Biographical details
- Born: February 7, 1969 (age 57) San Francisco, California, U.S.
- Education: Kenyon College (BA); Concordia University Chicago (MA);

Playing career
- 1988–1990: Kenyon
- Position: Quarterback

Coaching career (HC unless noted)
- 1991–1992: Concordia (IL) (OC)
- 1993: Limhamn Griffins
- 1993–1996: Manchester (IN) (OC)
- 1997–2000: Ottawa (KS)
- 2001–2007: Wabash
- 2008–2013: Drake
- 2014–present: Eastern Michigan

Head coaching record
- Overall: 202–132
- Bowls: 1–5
- Tournaments: 0–2 (NAIA playoffs) 5–3 (NCAA D-III playoffs)

Accomplishments and honors

Championships
- 2 KCAC (1997, 2000) 4 NCAC (2002, 2005–2007) 2 PFL (2011–2012) 1 MAC West (2022)

Awards
- KCAC Coach of the Year (1997) 3x NCAC Coach of the Year (2002, 2005, 2007)

= Chris Creighton =

American football player and coach (born 1969)

Christopher William Creighton (born February 7, 1969) is an American football coach and former player. He is currently the head coach at Eastern Michigan University, a position he has held since the 2014 season. Creighton has served as the head coach at three other schools: Ottawa University (1997–2000), Wabash College (2001–2007), and Drake University (2008–2013).

Creighton played quarterback at Kenyon College where he established several North Coast Athletic Conference records (since broken). As the head coach at Wabash in the early 2000s, he turned the school into a national contender at the NCAA Division III level. At Drake, he shared back-to-back Pioneer Football League conference titles. Creighton holds the unusual distinction of having won football games on three different continents.

In 1993, he played professionally for the Limhamn Griffins, a Swedish club team, and won the Superserien league championship as the team's quarterback.

In 2011, he coached Drake in an exhibition game in the Sheikh Amri Abeid Memorial Stadium in Arusha, Tanzania, defeating a Mexican all-star team. In addition, he coached Wabash in exhibition games in Austria and Panama.

==Playing career==
Creighton was born on February 7, 1969, and grew up in San Francisco. He attended his first Oakland Raiders game at the age of eight. Creighton remained a "diehard" Raiders fan even as his playing and coaching career pulled him east. His family moved to Seattle, where Creighton attended Roosevelt High School and played quarterback on the football team. For college, Creighton chose Kenyon College in Gambier, Ohio, where he played quarterback from 1988 to 1990. In 1989 Kenyon won a share of the North Coast Athletic Conference (NCAC) title, Kenyon's first and as of 2020 only conference championship. In 1990 Creighton's 29 touchdown passes set an NCAC record which stood until 2001 when Wabash College's Jake Knott–playing under Creighton–eclipsed it. His 48 passing touchdowns over his two years as a starter were also an NCAC record until Kenyon's Brad Hensley surpassed it in 1994. Kenyon inducted Creighton into its athletic hall of fame in 2008. While at Kenyon, Creighton studied abroad in Ecuador, kindling an interest in developing countries.

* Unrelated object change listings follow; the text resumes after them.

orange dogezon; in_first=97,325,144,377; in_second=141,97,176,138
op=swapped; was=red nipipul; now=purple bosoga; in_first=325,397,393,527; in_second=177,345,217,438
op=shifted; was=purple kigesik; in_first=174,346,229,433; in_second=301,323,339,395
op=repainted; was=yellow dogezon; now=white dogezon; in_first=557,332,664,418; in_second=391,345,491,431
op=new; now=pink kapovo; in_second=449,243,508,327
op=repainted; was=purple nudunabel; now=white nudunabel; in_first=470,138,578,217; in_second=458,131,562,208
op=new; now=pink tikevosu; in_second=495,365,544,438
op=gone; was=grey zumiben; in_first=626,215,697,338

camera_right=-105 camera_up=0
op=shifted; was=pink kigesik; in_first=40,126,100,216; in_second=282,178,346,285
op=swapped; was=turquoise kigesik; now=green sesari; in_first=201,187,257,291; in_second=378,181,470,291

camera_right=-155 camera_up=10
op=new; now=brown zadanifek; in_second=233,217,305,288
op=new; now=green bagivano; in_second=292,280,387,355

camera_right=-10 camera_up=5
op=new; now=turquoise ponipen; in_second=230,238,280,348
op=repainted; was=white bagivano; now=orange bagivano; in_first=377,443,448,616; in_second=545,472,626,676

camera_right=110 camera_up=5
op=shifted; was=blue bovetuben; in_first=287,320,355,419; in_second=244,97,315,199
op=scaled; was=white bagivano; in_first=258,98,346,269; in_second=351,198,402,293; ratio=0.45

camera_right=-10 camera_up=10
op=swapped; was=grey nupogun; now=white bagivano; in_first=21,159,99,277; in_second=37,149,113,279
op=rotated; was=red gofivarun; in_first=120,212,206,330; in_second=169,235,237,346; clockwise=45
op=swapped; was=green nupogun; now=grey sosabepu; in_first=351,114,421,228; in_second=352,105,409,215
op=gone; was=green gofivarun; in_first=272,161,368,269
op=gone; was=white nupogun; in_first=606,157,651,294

In 1993, he signed to play professionally for Limhamn Griffins in Sweden's top league Superserien. As the team's quarterback, Creighton led the Griffins to win the Swedish league championship.

==Coaching career==
===Concordia and Sweden===
Following graduation in 1991, Creighton became offensive coordinator (OC) at Concordia University Chicago under Jim Braun while working on his master's degree, which he completed in 1993. In the spring of 1993, he received an opportunity to play quarterback for Sweden's Limhamn Griffins, where he also served as a coach. The Griffins won the Superserien championship.

===Manchester===
Creighton returned to the United States in the fall of 1993 to become offensive coordinator at Manchester College in North Manchester, Indiana, under Dale Liston. Still in Sweden when the job became available, Creighton applied for it over the phone. Creighton spent four seasons at Manchester, continuing under Dave Harms after the latter replaced Liston following the 1994 season. His offenses set ten new school records during his tenure.

===Ottawa (KS)===
Creighton's first head coaching job was at Ottawa University in Ottawa, Kansas, from 1997 to 2000. Ottawa competed as part of the National Association of Intercollegiate Athletics (NAIA). He succeeded Dave Dallas, who had taken the head coaching job at Kansas Wesleyan University. In those four seasons, Creighton's teams went 32–9 and won the Kansas Collegiate Athletic Conference championship in 1997 and 2000. He was the head football coach for the Ottawa University Braves and ranked fourth in school history in total wins and first in winning percentage (.780). Creighton, who has a life-long interest in mountain climbing, took his seniors on mountain-climbing trips. Creighton explained that the trips encouraged personal growth: "You're doing something that maybe you didn't think you could do...I just think you grow as a person in those situations." Steve Ryan, then an assistant coach, carried over the practice of mountain hikes when he became head coach at Morningside College. Ryan credited the hikes with improving the senior leadership of the team.

===Wabash===
Creighton departed Ottawa after the 2000 season to become the head coach at Wabash College, replacing Greg Carlson. Wabash, like Kenyon and Manchester, competed in NCAA Division III. The move returned him to the NCAC, and his first game was against Manchester and his mentor, Dave Harms. Creighton was at Wabash from 2001 to 2007, and turned the program into a "national championship contender." His career coaching record at Wabash was 63–15, ranking him third in school history in total wins and fifth in winning percentage (.808). In 2002, Creighton led Wabash to an undefeated season and its first playoff appearance since 1977, earning him NCAC coach of the year honors. He would also be named NCAC coach of the year in 2005 and 2007. On departing Wabash for Drake after the 2007 season, Creighton called his years at Wabash "the best years of my life, both on the field and off." Under Creighton, Wabash played exhibition games in Austria, losing (against the Vienna Vikings) and winning in Panama.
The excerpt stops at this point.